Some Microsoft employees are criticizing the company’s efforts to increase hiring from under-represented demographics to make its staff more diverse, according to messages leaked to Quartz.
Threads started by an as-yet unnamed female program manager and posted on the internal Yammer message board in January and April assert that white and Asian men are being penalized or overlooked because of hiring practices that reward managers for hiring people outside of those groups.
Of course, these claims seemingly ignore troves of evidence showing how bias seeps into hiring and the workplace. Research has shown merely having a male name produces a more positive assessment of a job application, having a male presenter produces more positive reactions to pitches, and that managers skew their judgement criteria so as to favor men. Software developers who don’t happen to be white and male are paid less than white men, and women, unlike men, are viewed negatively when they attempt to negotiate higher pay.
Until the mid-to-late 1960s, programming was seen as a sensible career choice for smart women, offering greater prospects and opportunity than most other lines of work. It was regarded as clerical work—after all, it’s just typing—and hence of no interest to men, who busied themselves with building the hardware. Indeed, programming was even pushed as something that was a particularly good fit for women: programming pioneer Grace Hopper once described software development as “just like planning a dinner. You have to plan ahead and schedule everything so that it’s ready when you need it,” concluding that “Women are ‘naturals’ at computer programming.”
With men realizing that computing had the potential to be a lucrative field, barriers to women were erected, such as penalizing women that had taken fewer math classes, or prioritizing those who personality tests revealed to be uninterested in human interaction. This saw the percentage of female computer science undergrads drop from 37 percent in 1985 to 18 percent in 2011.
Even this phenomenon is not global: 27 percent of Bulgarian and Romanian IT specialists are women, with some arguing that this is a legacy of the communist era, when women and men alike were encouraged to be engineers. In India and Malaysia around 50 percent of computer science undergraduates are women.
So the Microsoft employee’s “established fact” that women are underrepresented in software engineering because they’re just not interested seems to be anything but. Entrenched (if unconscious) sexism, systematic promotion of science, technology, and engineering as being “for boys,” and workplaces in which women are routinely harassed, overlooked, and discredited with little or no recourse are far better attested to than any particular lack of interest.
A reckoning for the industry as a whole
The recent dissent at Microsoft brings to mind a similar memo that went viral within Google in 2017. That memo argued that there were relevant biological differences between men and women, and this is why relatively few women work at Google. The author of the memo, James Damore, was subsequently fired. He complained to the National Labor Relations Board and sued Google.
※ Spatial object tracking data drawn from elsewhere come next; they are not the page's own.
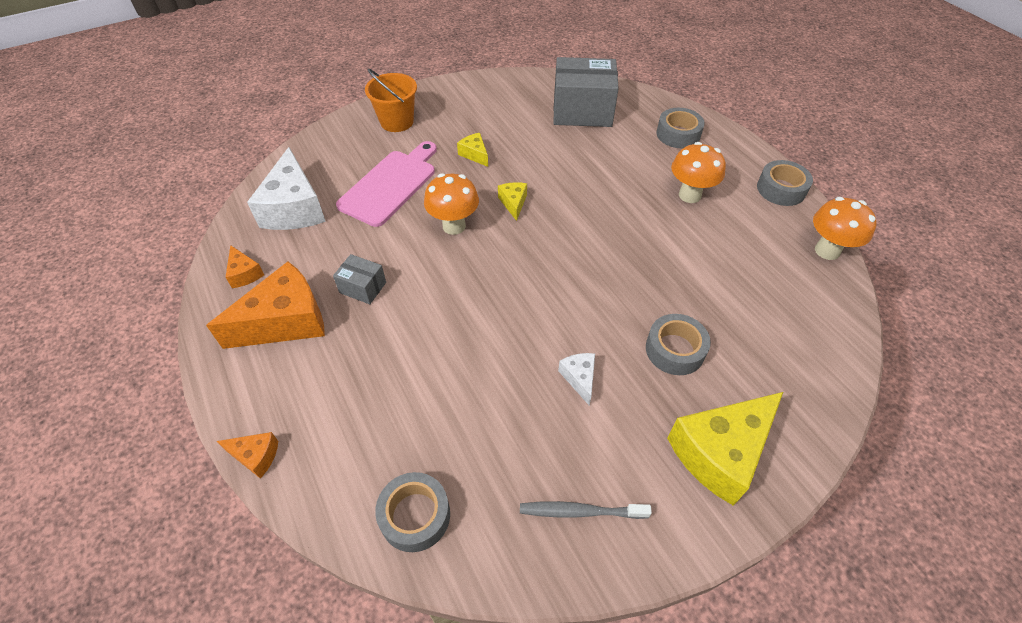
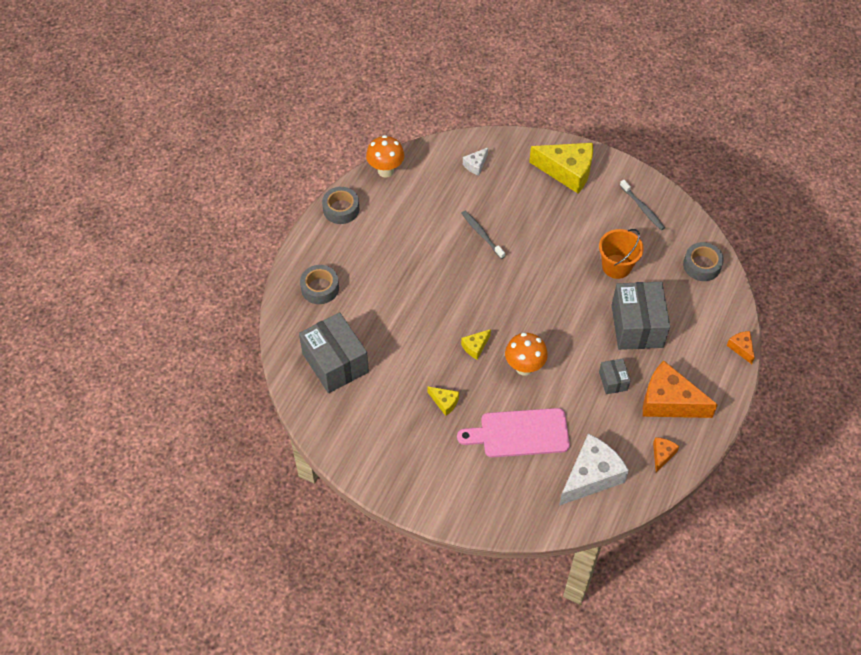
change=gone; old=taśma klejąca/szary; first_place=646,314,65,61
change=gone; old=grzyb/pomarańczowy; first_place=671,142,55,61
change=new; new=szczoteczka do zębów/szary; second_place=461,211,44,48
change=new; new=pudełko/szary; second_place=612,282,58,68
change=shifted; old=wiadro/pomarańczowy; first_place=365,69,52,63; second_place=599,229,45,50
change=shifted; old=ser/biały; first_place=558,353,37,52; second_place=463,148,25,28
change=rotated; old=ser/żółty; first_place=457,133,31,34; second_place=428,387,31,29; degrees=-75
Both the complaint with the NLRB and lawsuit have been subsequently dropped, with Damore seeking remedy through private arbitration instead. Though the NLRB complaint was dropped prior to a verdict being delivered, the NLRB nonetheless published a memo stating that Damore’s firing was legal.
Microsoft, by contrast, is said to have taken little or no action in response to the message board postings. This inaction is itself drawing criticism, with one employee telling Quartz that “HR, Satya, all the leadership are sending out emails that they want to have an inclusive culture, but they’re not willing to take any action other than talk about it.”
This complaint of inaction mirrors allegations made in another Yammer thread, in which female employees say that they’re routinely overlooked for promotion and that perpetrators of sexual harassment go unpunished by HR. This mirrors complaints made in a long-running lawsuit against the company. Plaintiffs in that suit claim that of 118 gender discrimination complaints filed between 2010 and 2016, only one was found by Microsoft HR to have any merit, and further, that even when the company’s internal investigations substantiated the claims of harassment, no action was taken in response.